Подобным образом рассуждали многие. У командира даже был сигнал: три зеленые ракеты. Это на случай, если над узлом появится наша авиация. Но за весь день ни одного самолета: ни нашего, ни фашистского. И куда они подевались? Может, вся авиация — наша и фашистская — в небе над Ленинградом?..
Суровые и молчаливые бойцы стали расходиться по своим окопам.
24
С минуты на минуту политрук ждал Кургина. Командир, по докладам связных, задержался во взводе сержанта Лукашевича. В землянках скопилось три десятка раненых. И это тревожило командира не меньше, чем предстоящий бой. К этому бою люди готовились, как к самому главному экзамену жизни. Для многих он станет последним. Но эту мысль, тоскливую и неприятную, каждый отгонял от себя как наваждение. «Неужели там, в полку, не слышат?»
Наконец-то фашисты притихли. Даже не постреливали. И вдруг — и в самом деле это было вдруг — рядом звонко ударил выстрел, за ним — второй, третий…

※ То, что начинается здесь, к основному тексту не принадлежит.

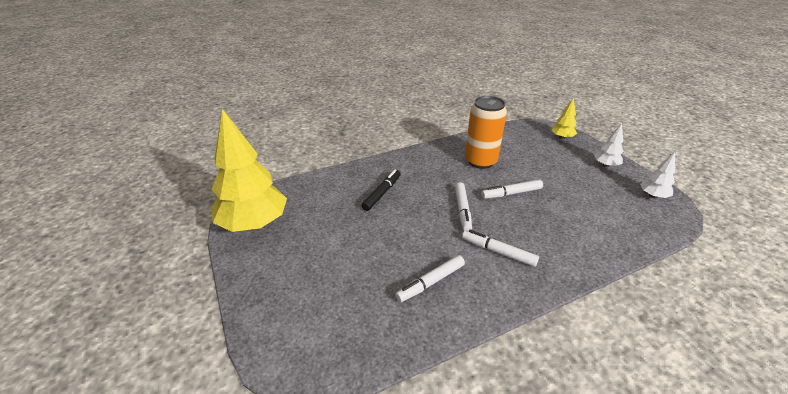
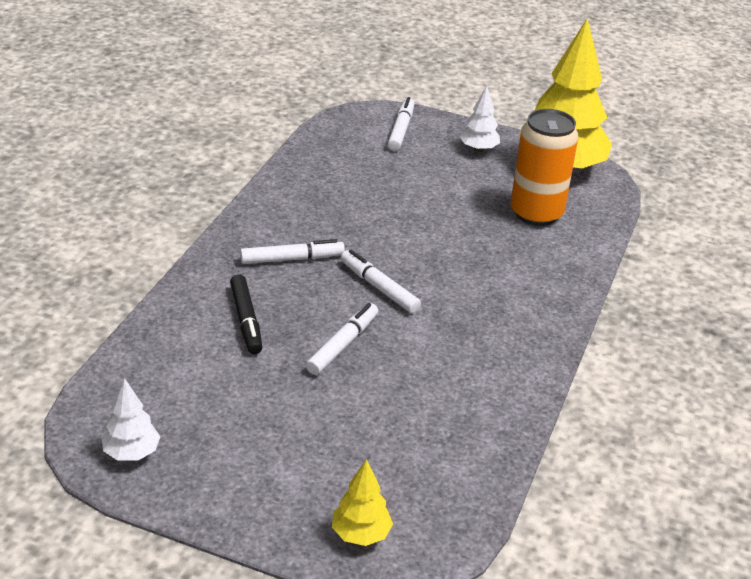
camera: 135 degrees right, 0 degrees up
(382, 193) = (496, 260): black marker -> black marker (246, 320)
(430, 282) = (329, 202): white marker -> white marker (401, 130)
(480, 161) = (441, 382): orange can -> orange can (536, 213)
(605, 165) = (236, 491): white tree -> white tree (478, 149)

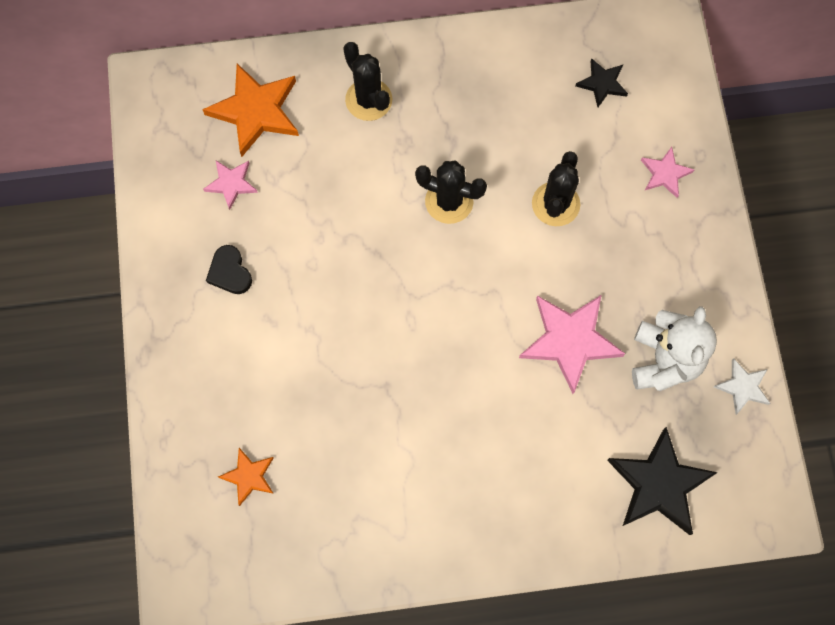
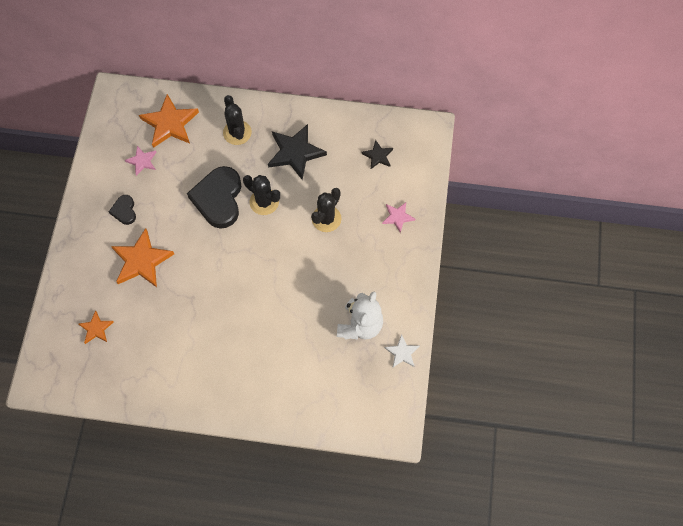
camera: 15 degrees right, 5 degrees down
(285, 346) = (142, 260): none -> orange star
(375, 215) = (218, 199): none -> black heart
(569, 341) = (308, 299): pink star -> none
(659, 484) = (332, 396): black star -> black star (295, 153)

— Волк! Волк!! — послышались возбужденные крики. Кто-то из бойцов выскочил на бруствер, торопливо перезаряжая винтовку.
— Отставить! — Это уже был голос Петракова.
Но стрельнули еще, еще… Куда? Зачем? Волк, перебежав дорогу, рванул не в заросли осинника, а сюда, к блиндажам, — сам себя подставлял под пули.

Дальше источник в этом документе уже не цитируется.